Kids can't all be star athletes. Here's how schools can welcome more students to play [View all]

Going into his last tennis match of the school year, high school senior Lorris Nzouakeu knew he might get knocked out in straight sets. He was scheduled for one of the first matches of the day during the regionals competition in western Maryland, against a student from another school who'd won the championship last year.

"So it wasn't really looking good at the start," he laughs. "My goal was definitely to continue rallies and maintain pace and also just have fun."

"Fun" is sometimes hard to find in high school sports. Gunning for college athletic scholarships, many students and families go all in – focusing on one sport and even one position from elementary school. It's also big business – the whole youth sports industry is worth $19 billion dollars, more than the NFL.

For a lot of kids of all ages, sports are not working for them. Less than half of kids play sports at all, and those that do only stick with it for about three years and quit by age 11. That's a whole lot of kids missing out on some of the huge benefits of sports, including spacial awareness, physical activity, and team skills.

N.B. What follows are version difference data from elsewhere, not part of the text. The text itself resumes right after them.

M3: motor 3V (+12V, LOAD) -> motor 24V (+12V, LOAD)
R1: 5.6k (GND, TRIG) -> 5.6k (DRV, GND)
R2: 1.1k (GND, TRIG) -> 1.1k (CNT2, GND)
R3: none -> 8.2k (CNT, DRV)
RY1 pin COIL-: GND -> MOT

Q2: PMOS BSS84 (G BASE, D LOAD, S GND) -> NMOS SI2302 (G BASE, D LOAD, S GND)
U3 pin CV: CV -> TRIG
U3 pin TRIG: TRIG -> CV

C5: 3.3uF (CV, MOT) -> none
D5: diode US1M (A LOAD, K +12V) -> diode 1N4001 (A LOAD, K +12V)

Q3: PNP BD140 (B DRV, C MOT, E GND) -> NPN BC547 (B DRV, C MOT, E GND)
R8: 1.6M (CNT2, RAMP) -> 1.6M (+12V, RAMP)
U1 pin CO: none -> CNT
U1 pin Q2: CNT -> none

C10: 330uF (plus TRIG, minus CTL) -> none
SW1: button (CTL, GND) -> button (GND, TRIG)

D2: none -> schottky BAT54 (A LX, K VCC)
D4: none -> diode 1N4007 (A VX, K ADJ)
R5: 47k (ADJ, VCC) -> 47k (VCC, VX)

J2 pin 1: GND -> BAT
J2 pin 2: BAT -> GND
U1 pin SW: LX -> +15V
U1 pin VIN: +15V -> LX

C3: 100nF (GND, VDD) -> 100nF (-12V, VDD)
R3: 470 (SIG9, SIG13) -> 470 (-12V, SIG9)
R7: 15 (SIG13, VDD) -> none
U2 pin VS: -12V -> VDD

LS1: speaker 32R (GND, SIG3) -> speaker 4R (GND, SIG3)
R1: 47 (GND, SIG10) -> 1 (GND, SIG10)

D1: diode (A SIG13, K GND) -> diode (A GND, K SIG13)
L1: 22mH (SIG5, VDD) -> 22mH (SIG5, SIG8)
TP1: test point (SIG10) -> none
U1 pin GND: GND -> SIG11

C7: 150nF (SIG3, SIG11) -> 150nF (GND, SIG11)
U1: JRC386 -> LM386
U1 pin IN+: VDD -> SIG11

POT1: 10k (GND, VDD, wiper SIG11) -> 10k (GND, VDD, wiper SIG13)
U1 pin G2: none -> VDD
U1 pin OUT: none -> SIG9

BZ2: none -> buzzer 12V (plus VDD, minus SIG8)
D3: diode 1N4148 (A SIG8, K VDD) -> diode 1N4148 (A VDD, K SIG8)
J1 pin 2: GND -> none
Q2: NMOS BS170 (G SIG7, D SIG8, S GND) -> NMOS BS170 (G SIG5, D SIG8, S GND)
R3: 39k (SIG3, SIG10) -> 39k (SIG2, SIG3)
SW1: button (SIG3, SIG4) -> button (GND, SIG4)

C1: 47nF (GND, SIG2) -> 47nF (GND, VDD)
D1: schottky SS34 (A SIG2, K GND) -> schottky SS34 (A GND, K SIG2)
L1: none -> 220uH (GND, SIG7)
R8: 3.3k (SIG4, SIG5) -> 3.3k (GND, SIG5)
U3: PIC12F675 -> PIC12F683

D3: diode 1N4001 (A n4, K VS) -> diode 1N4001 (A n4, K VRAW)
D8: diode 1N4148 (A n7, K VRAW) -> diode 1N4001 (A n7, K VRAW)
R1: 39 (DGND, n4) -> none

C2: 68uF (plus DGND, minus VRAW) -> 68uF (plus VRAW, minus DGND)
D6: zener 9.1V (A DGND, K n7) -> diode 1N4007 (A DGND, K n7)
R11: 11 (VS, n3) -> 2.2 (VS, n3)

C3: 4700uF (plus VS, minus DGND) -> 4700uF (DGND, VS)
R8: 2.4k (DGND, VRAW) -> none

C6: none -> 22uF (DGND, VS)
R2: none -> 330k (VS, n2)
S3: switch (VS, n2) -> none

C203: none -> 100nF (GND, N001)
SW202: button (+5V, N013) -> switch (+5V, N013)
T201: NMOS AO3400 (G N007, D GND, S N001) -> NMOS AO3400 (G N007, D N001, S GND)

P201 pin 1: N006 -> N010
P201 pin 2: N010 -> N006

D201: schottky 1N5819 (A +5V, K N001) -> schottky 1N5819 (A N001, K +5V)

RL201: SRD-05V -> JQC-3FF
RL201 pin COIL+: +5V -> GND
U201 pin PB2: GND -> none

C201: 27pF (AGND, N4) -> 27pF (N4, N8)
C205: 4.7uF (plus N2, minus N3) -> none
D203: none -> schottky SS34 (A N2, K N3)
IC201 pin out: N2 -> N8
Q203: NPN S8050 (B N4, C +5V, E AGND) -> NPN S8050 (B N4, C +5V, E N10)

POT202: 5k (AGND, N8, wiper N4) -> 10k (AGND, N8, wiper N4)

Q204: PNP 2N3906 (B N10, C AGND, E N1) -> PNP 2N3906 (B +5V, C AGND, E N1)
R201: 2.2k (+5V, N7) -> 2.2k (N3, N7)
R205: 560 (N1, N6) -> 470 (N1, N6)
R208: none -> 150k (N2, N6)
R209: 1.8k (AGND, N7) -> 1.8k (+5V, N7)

Increasingly sports educators, health researchers and parents are pushing back against this trend and arguing that playing sports should be for all kids.

During the last few pandemic years, physical activity fell, while obesity rates and mental health challenges grew, note Tom Farrey and Jon Solomon of the Aspen Institute Sports & Society Program in a 2022 handbook for reimagining school sports. At the same time, interest in sports has grown, which "presents an historic opportunity for schools to reimagine their approach to sports," they write.

https://www.npr.org/sections/health-shots/2023/06/07/1180481518/kids-cant-all-be-star-athletes-heres-how-schools-can-welcome-more-students-to-pl

I had to sit through boring daily study halls. I would have welcomed a flex "playtime" with a variety of sport choices rather than the rigid PE classes I was forced into. Think outside the box!